Il nuovo lavoro, Folfiri o Folfox è la riprova, un po’ cinica, che per le menti creative la sofferenza è un grande motore. La morte del padre di Manuel è il tema centrale dell’album, il dolore, la malattia e la perdita vengono sviscerati in tutte le loro forme, non c’è vergogna nel trattare temi delicati e personali e dare tutto in pasto agli ascoltatori. Ed è in questo dolore che, dopo tanti anni, Folfiri o Folfox suona come un ritorno alle origini, vero e crudo come da anni un disco degli Afterhours non suonava più. Dal vivo, Manuel imbraccia l’acustica sui brani tratti dall’ultimo lavoro, e tra Grande, Ti cambia il sapore e Non voglio ritrovare il tuo nome è un crescendo di emozione. Ma i fan aspettano qualche segno del passato, ed è su Ballata per la mia piccola iena che il pubblico esplode, ed il live entra finalmente nel vivo. Andranno avanti così, alternando pezzi nuovi e vecchie glorie, fino alla fine.

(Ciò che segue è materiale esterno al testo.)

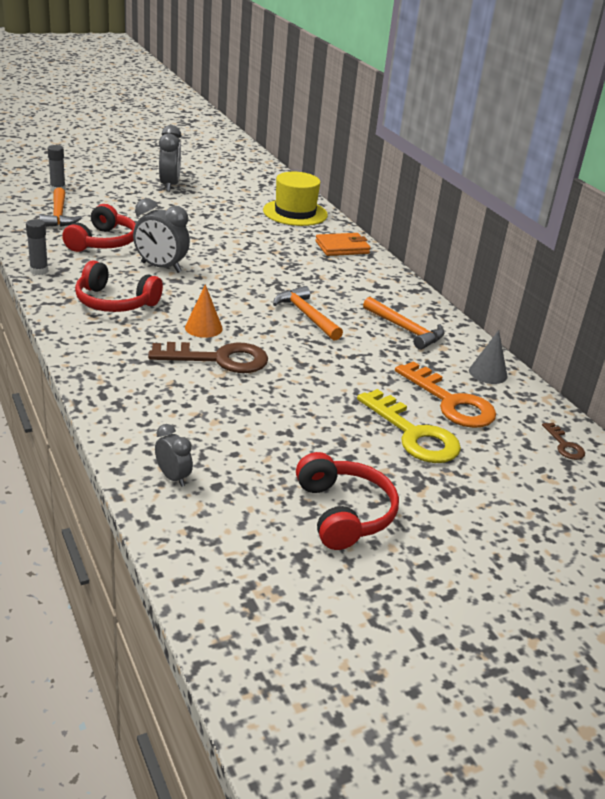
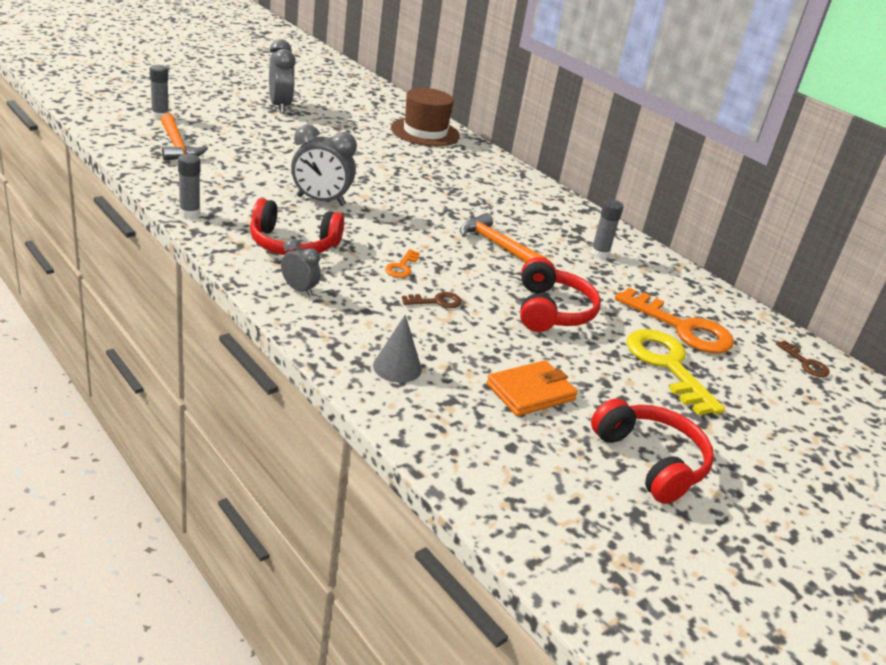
camera: 15 degrees left, 0 degrees up
(103, 242) = (243, 175): red headphones -> red headphones (551, 311)
(173, 477) = (463, 443): grey clock -> grey clock (299, 290)
(203, 328) = (402, 267): orange cone -> orange key
(218, 359) = (436, 301): brown key -> brown key, size x0.47
(295, 213) = (425, 132): yellow hat -> brown hat
(342, 247) = (491, 168): orange wallet -> orange wallet (530, 392)
(406, 330) = (599, 253): orange hammer -> grey glue stick
(413, 434) = (667, 366): yellow key -> yellow key turned 150 degrees counterclockwise
(488, 373) = (698, 294): grey cone -> grey cone (397, 367)

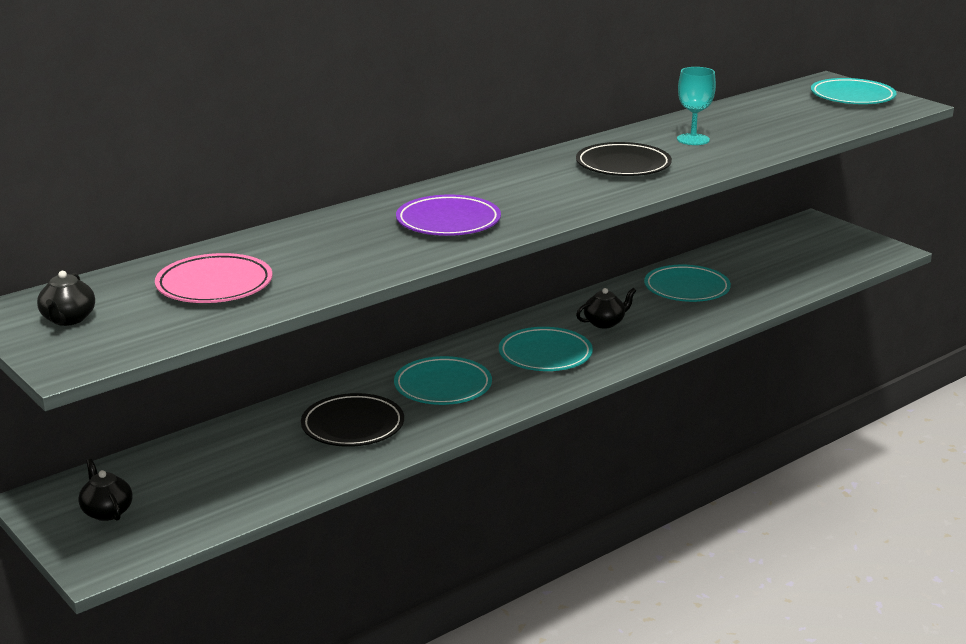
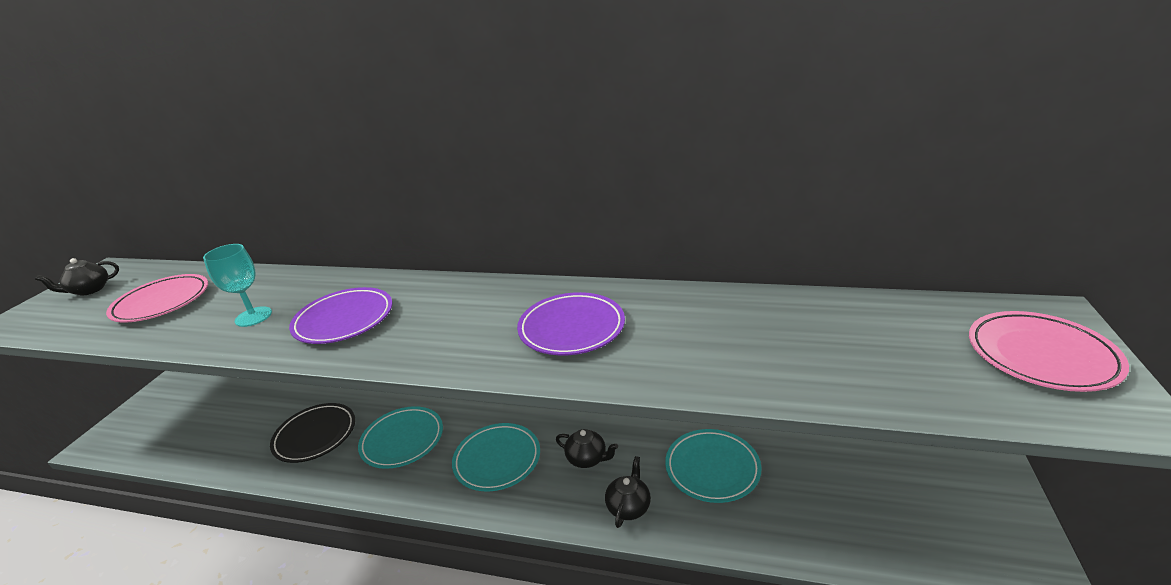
camera: 55 degrees right, 5 degrees up
(107, 511) = (162, 410): black teapot -> black teapot (629, 507)
(623, 165) = (571, 328): black plate -> purple plate
(693, 139) = (700, 328): turquoise goblet -> turquoise goblet (253, 317)
(852, 97) = (1041, 355): turquoise plate -> pink plate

Con Manuel a destreggiarsi tra acustica, tastiere ed elettrica, in forma come non lo si vedeva da un po’. Una scaletta che è un regalo per i fan, con chicche come Vedova Bianca, Strategie e Pop (una canzone pop) e ben due encore, che si chiudono con Bye Bye Bombay e un omaggio a Mimì, ovvero Emidio Clementi, citato nel testo, compagno del viaggio in India ispiratore del disco Quello che non c’è, nonché protagonista dell’open act della serata, il progetto Sorge portato avanti insieme a Marco Caldera.
Quando parte Verità che ricordavo non si riesce a non ascoltare “spiego ai miei sogni il concetto di onestà, loro che si son trasformati in una professione adatta” senza che la bocca si storga involontariamente in un sorrisetto sarcastico, ricordando quella storia di X-Factor. Il fatto è che semplicemente non c’è bisogno di svendersi, non quando riesci ancora a suonare così, a scrivere così, a fare accorrere ai tuoi concerti tutta questa gente. Manuel e gli altri si sono ancora una volta meritati la fiducia che ho concesso loro, Manuel e gli altri sono ancora dei musicisti con le palle, Manuel e gli altri tengono ancora il palco come pochi e incantano e rapiscono come pochissimi, in Italia. Gli Afterhours sono ancora una delle migliori formazioni italiane. Per me è si.